On the way home I went to Calgary to hang out in the malls a bit and while at Marlbourough, I discovered something quite fascinating relating to my current employee evaluation  project.  An HRDC kiosk that was set up to assist with job searches and I tried searching under 'beekeeper'.  There was no such designation and the machine referred me to general farm labour.   No wonder we have problems finding new help and maintaining a pool of skilled workers. No one realises that this is as much a trade as 'mechanic'.

Today: Mainly sunny. High minus 2.
Tonight: Mainly clear. Increasing cloudiness overnight. Low minus 13.

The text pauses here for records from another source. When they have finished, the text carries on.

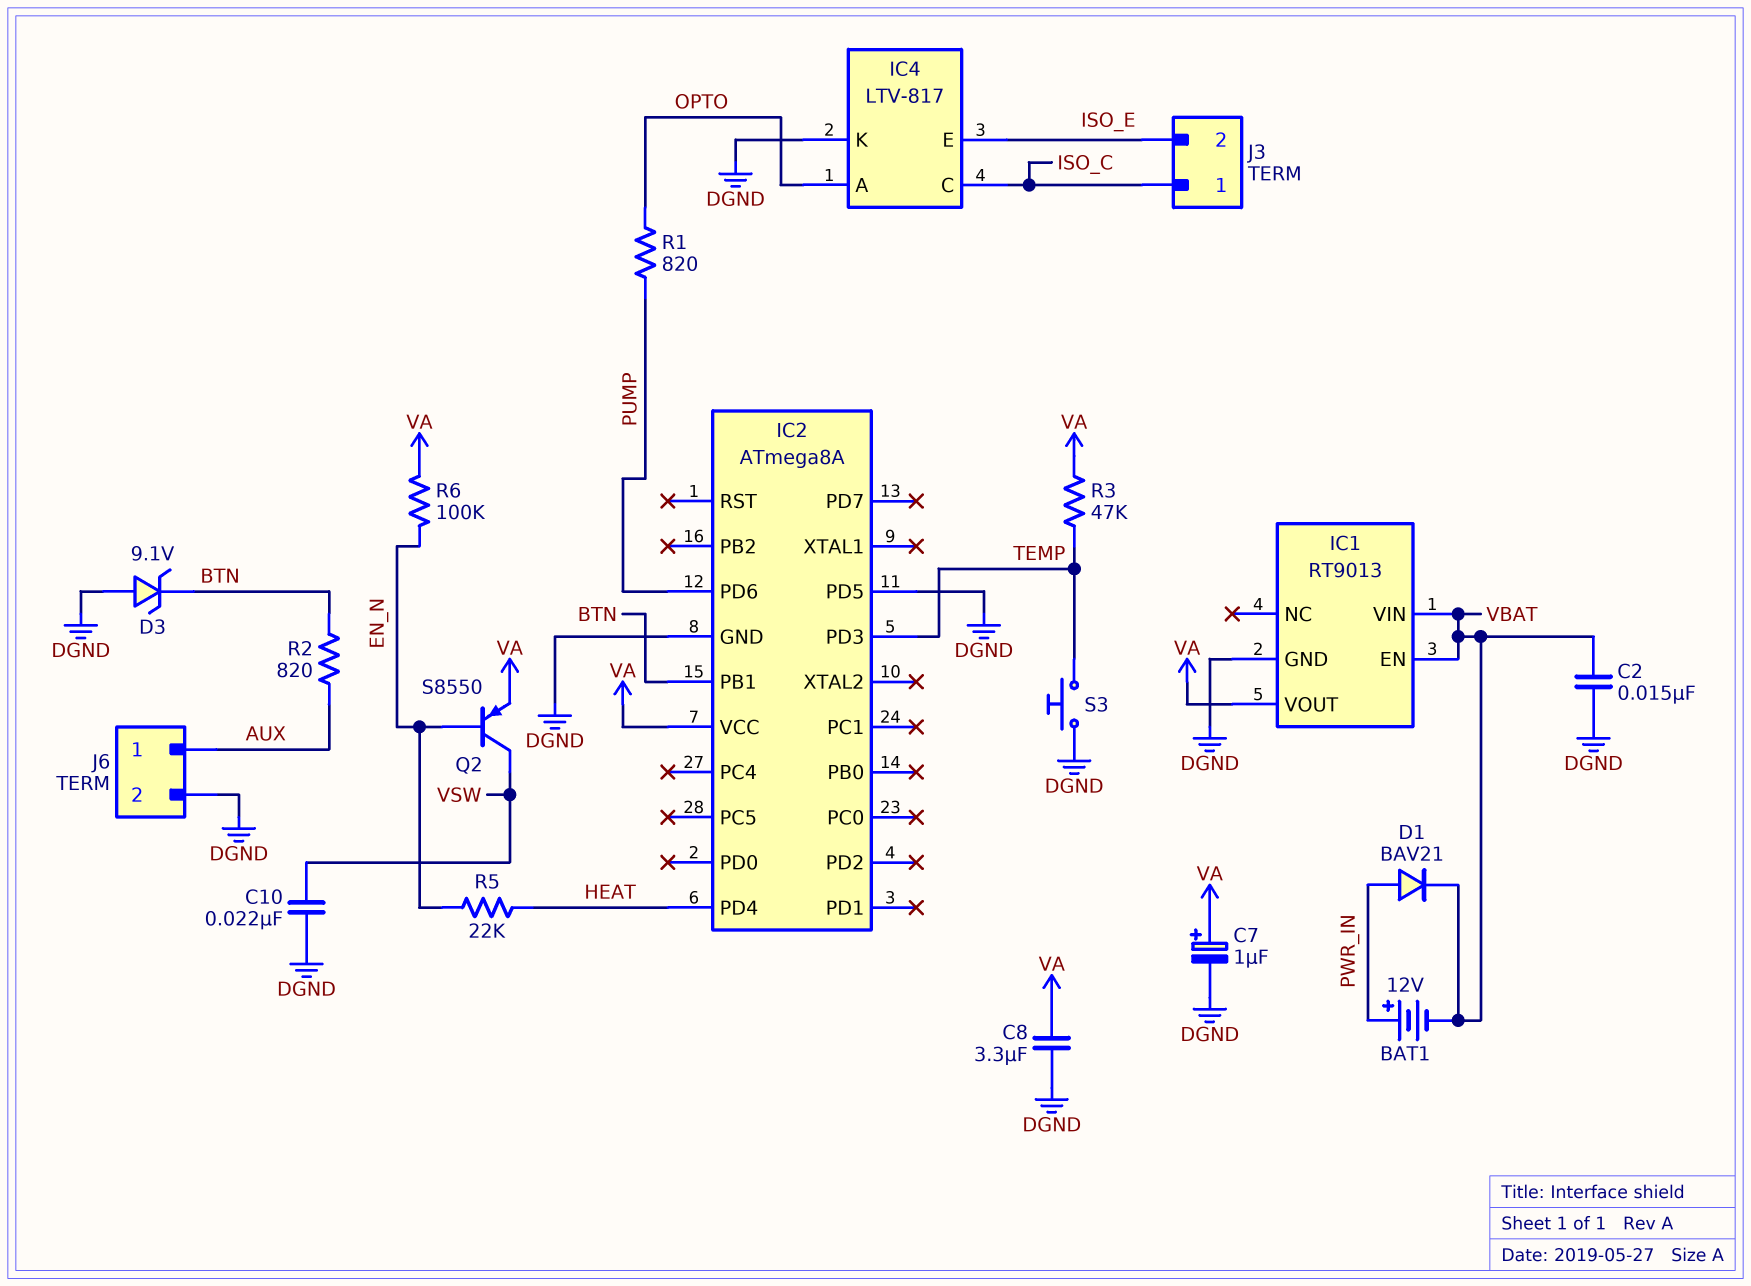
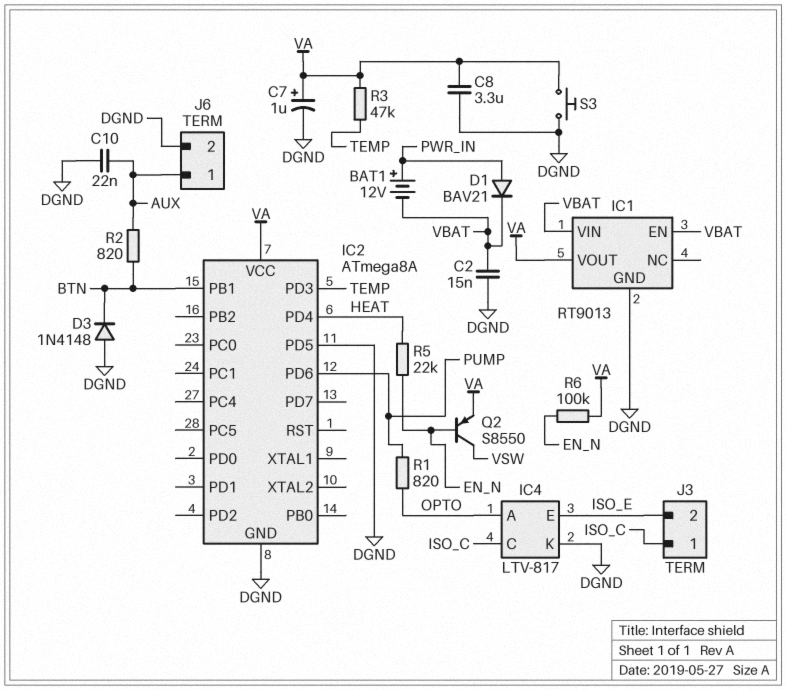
C10: 22nF (DGND, VSW) -> 22nF (AUX, DGND)
D3: zener 9.1V (A DGND, K BTN) -> diode 1N4148 (A DGND, K BTN)
S3: button (DGND, TEMP) -> button (DGND, VA)

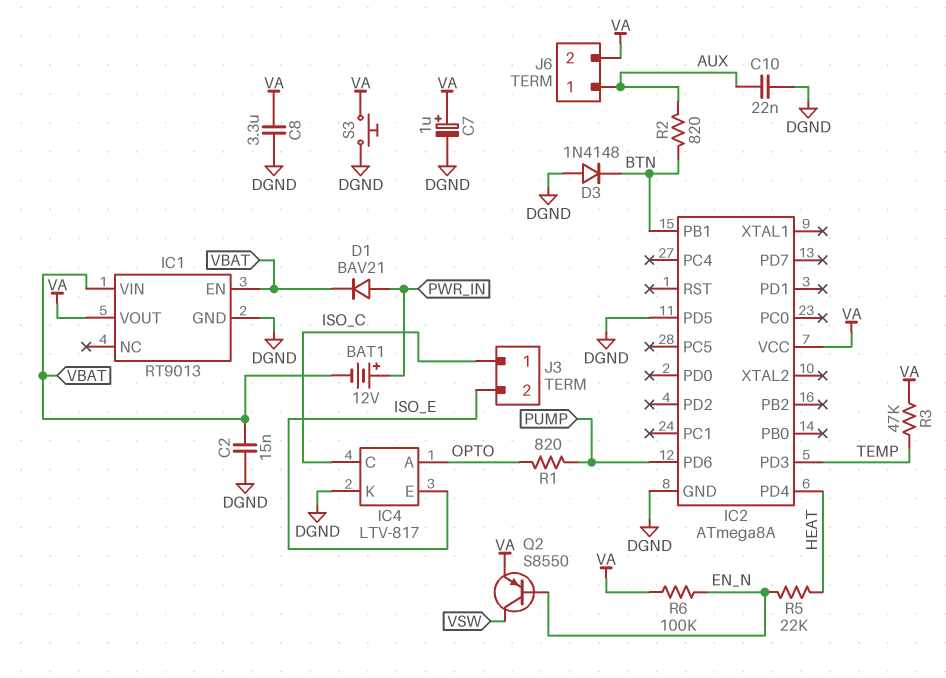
J6 pin 2: DGND -> VA

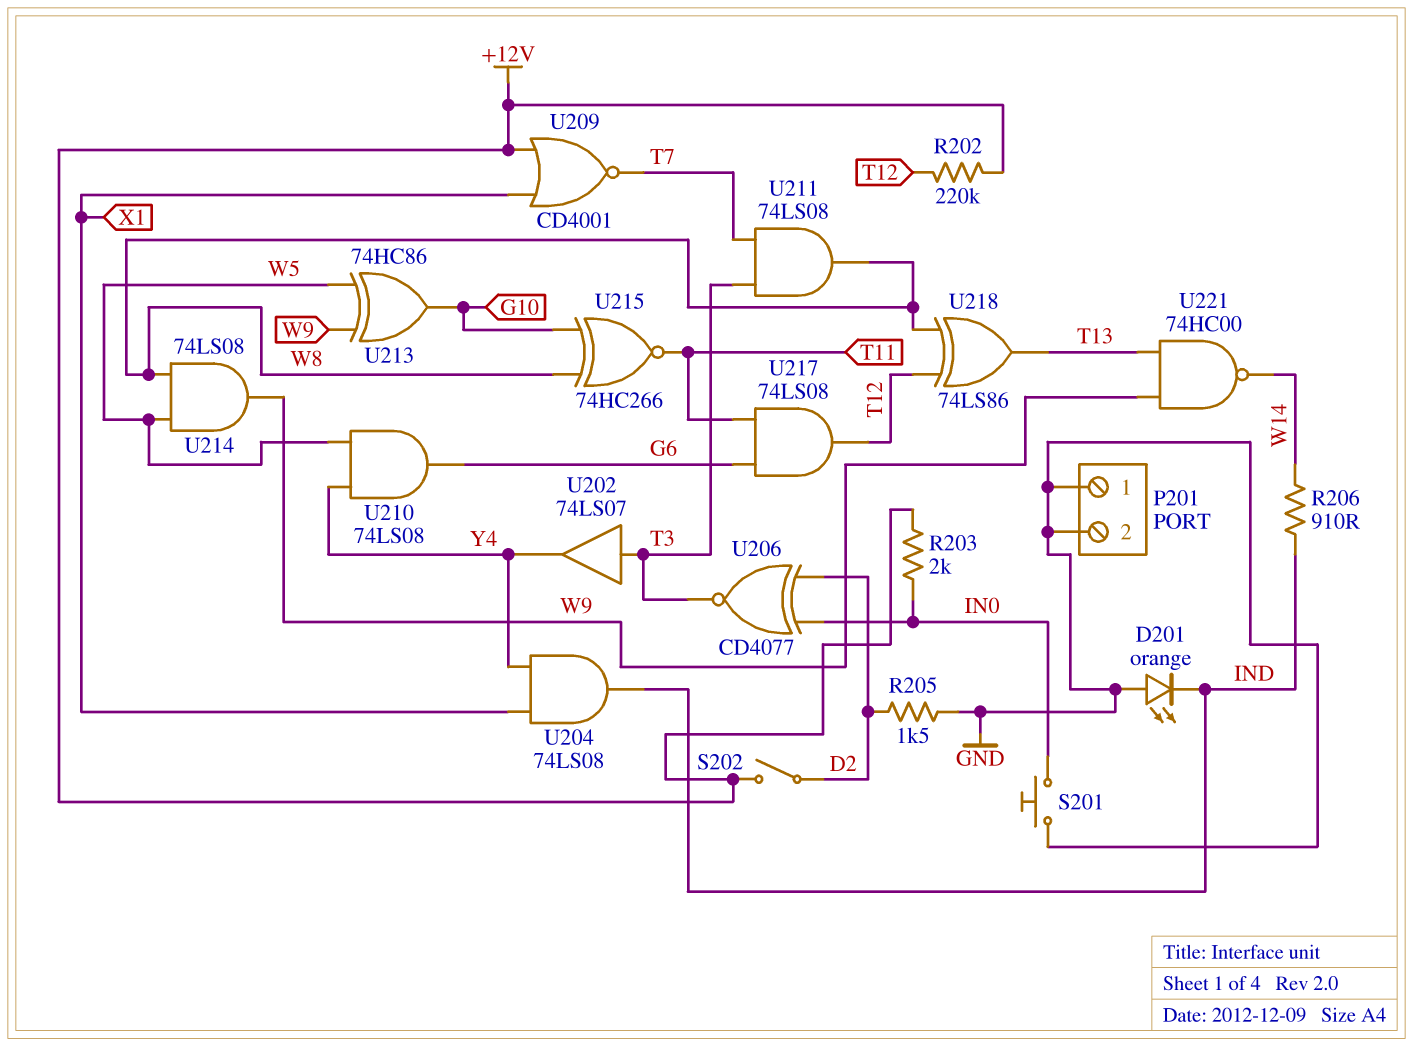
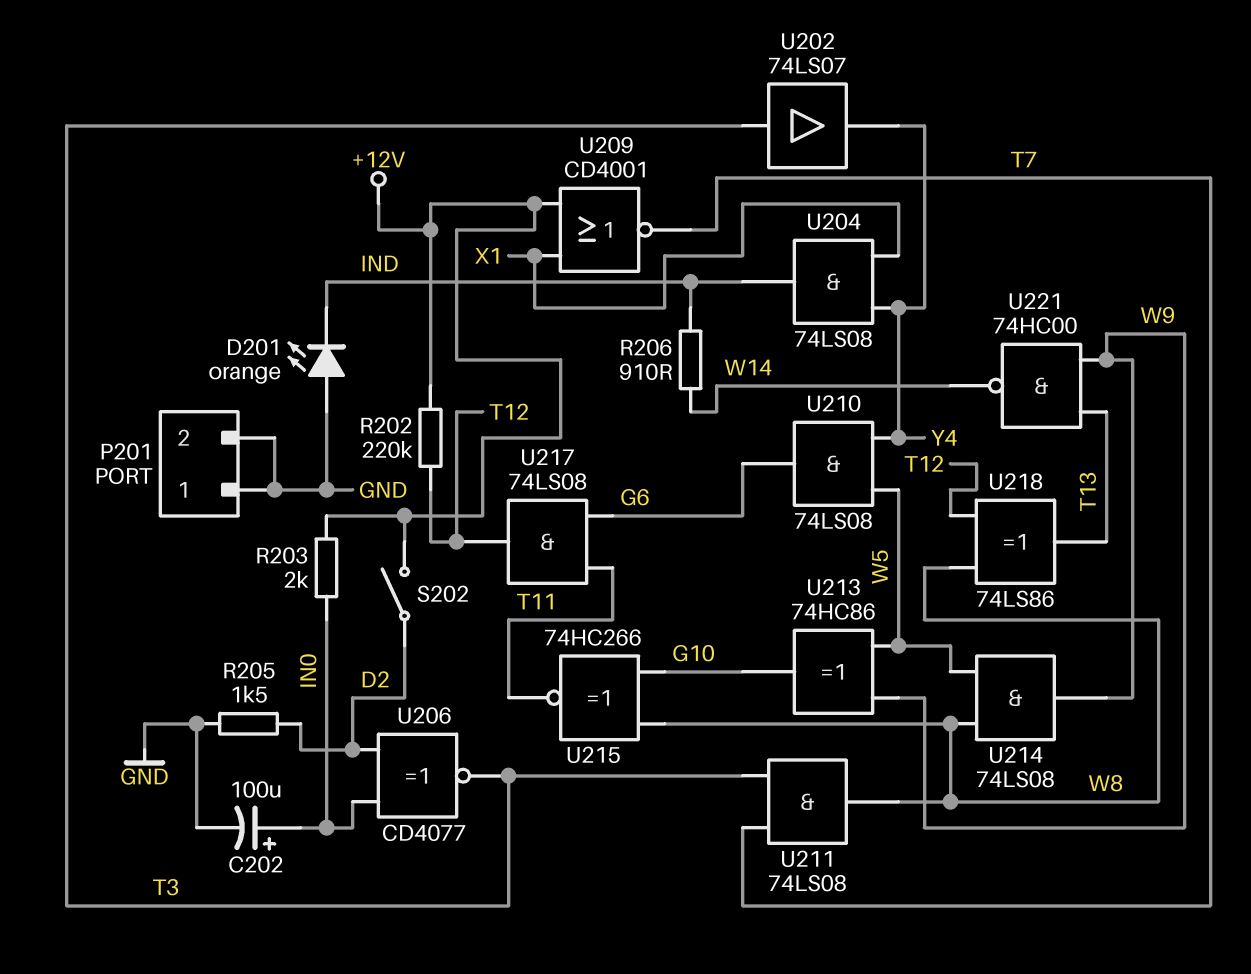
C202: none -> 100uF (plus IN0, minus GND)
S201: button (GND, IN0) -> none

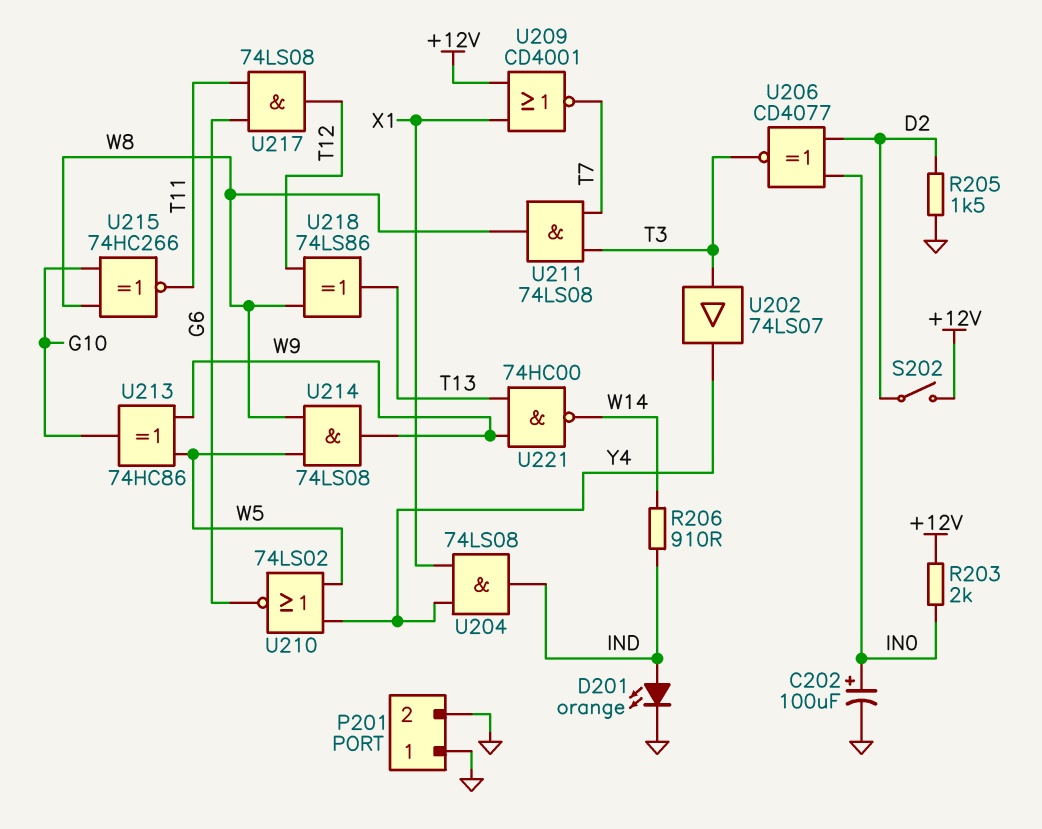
D201: LED orange (A GND, K IND) -> LED orange (A IND, K GND)
R202: 220k (+12V, T12) -> none
U210: AND 74LS08 (in W5, in Y4, out G6) -> NOR 74LS02 (in W5, in Y4, out G6)

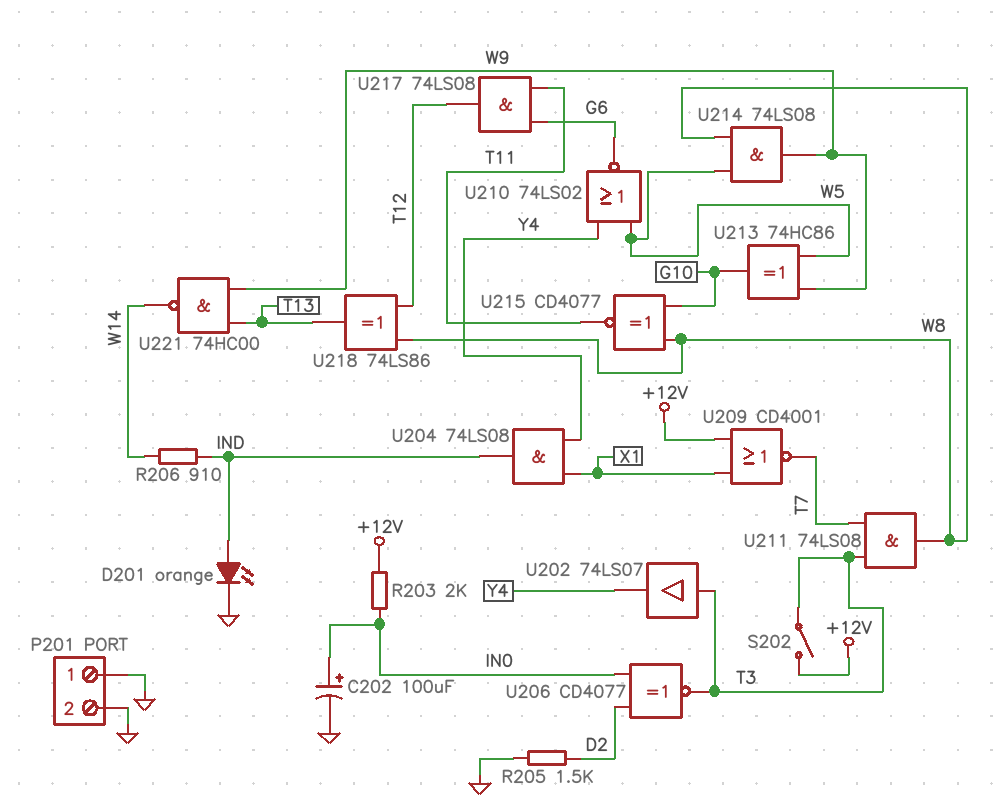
S202: switch (+12V, D2) -> switch (+12V, T3)
U215: XNOR 74HC266 (in G10, in W8, out T11) -> XNOR CD4077 (in G10, in W8, out T11)

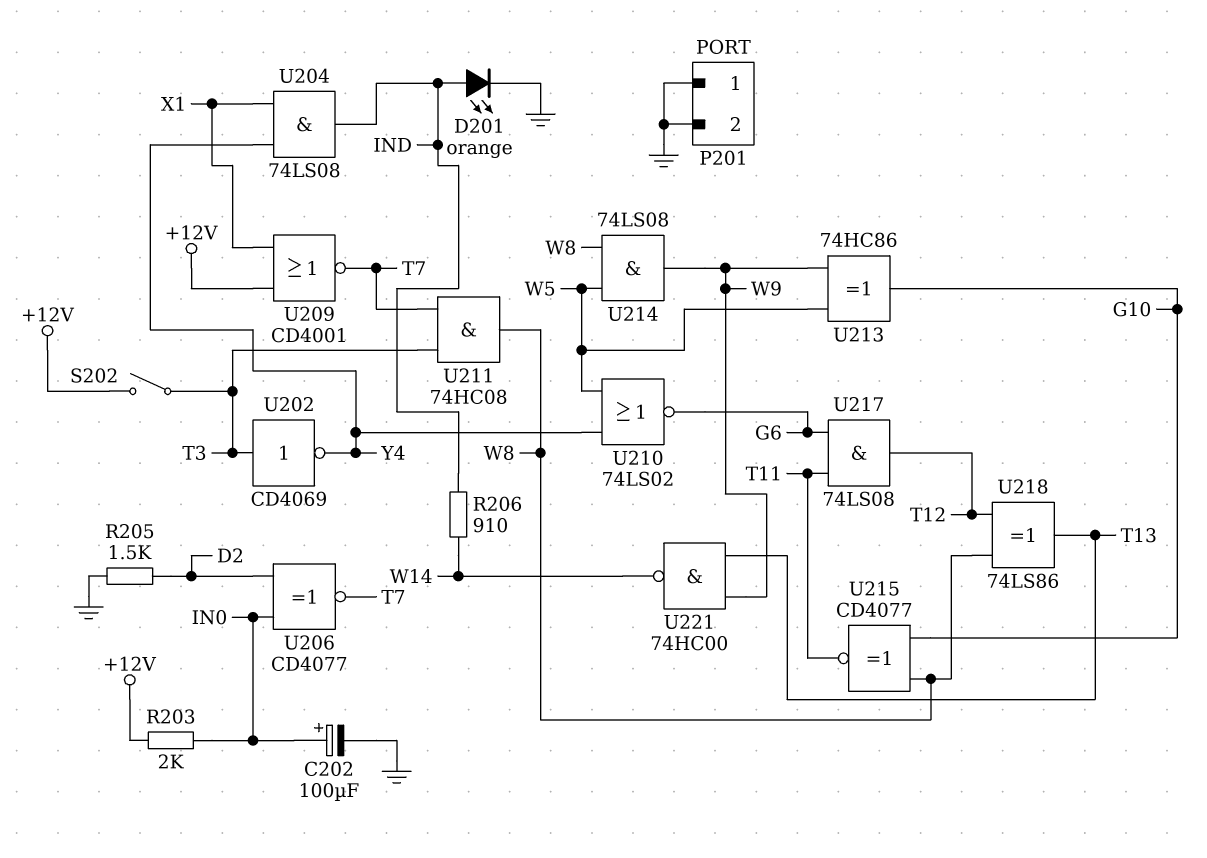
U202: buffer 74LS07 (in T3, out Y4) -> NOT CD4069 (in T3, out Y4)
U206: XNOR CD4077 (in D2, in IN0, out T3) -> XNOR CD4077 (in D2, in IN0, out T7)
U211: AND 74LS08 (in T3, in T7, out W8) -> AND 74HC08 (in T3, in T7, out W8)

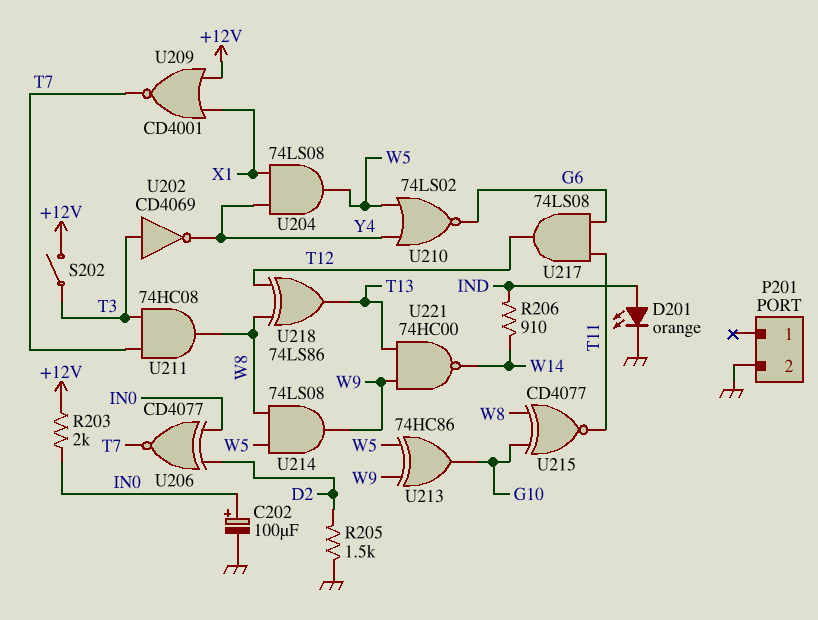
P201 pin 1: GND -> none
U204: AND 74LS08 (in X1, in Y4, out IND) -> AND 74LS08 (in X1, in Y4, out W5)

Normals for the period: Low minus 16. High minus 4.

Friday December 29th, 2000

Although, after a good fall, we ran as much as 10 to 20 Celsius degrees below normal temperatures for much of the past several weeks, it appears we are now back to slightly above normal temperatures for a week or so.  That should be good for the bees.  Today is another dull day and minus seven C at  10 AM.  We slept in and -- for the first time since I can't remember when -- had no calls or demands on us.

I'm looking at what needs to be done and what I feel like doing.  We had planned to go south for a month or so, but I have people who need to work.  If I can get that set up then I suppose we may go, but for now, it looks as if we'll be busy for a while.  I think I'll just fly down top the ABF meeting and come back.  Maybe we'll get away in Feb.

So far I have no feedback from readers on the job description project.

We went to town for lunch and then out to Purves-Smiths for supper. It was very foggy when we left, but cleared up.  Since before Christmas,  we have had heavy hoar frost all over southern Alberta.  Driving to the Kananaskis for snowboarding the past two times has been like driving through fairyland.

Today: Mainly cloudy. High minus 4.
Tonight: Periods of snow developing. Low minus 12.

Saturday December 30th, 2000

It's sunny today, but was still around minus eight in the morning.  Tomorrow is going to be plus two with one of thise famous Chinook winds, gusting up to 50 KPH.  By Wednesday they are talking about plus twelve Celsius as a high. That means we'll lose our snow, I'm afraid.

Today, we are getting ready for a indoor/outdoor games party tomorrow.  That means checking out the skating rink on the pond and tidying the house some more.  We're cooking a turkey for snacks and planning lunch and a fun afternoon.

So far only one comment about the employee evaluation sheet.  I see that these pages are getting lots of interest though -- hundreds of hits since yesterday.

Today: Mainly sunny. High minus 2.
Tonight: Mainly clear. Wind increasing to west 20 km/h. Low minus 7.

Sunday December 31st, 2000

Skijore.jpg (25962 bytes)Today we had our traditional New Years Eve day party .  Robinsons, Orams, Landymores, and the Purves-Smiths all came and we played a little hockey on the rink, did puzzles and some ski joring behind the snowmobile and ate turkey and ham.  The weather was perfect, hovering above freezing.  That is cooler than the last few years, but just about perfect.

Everyone including the kids left by evening and we went to bed early. 

Here comes the real new millennium.

Today: Sunny. Wind southwest 20 km/h this afternoon. High plus 3.
Tonight: Becoming cloudy in the evening then clearing overnight. Wind increasing to west 30. Low minus 5.

 

Normals for the period: Low minus 16. High minus 4.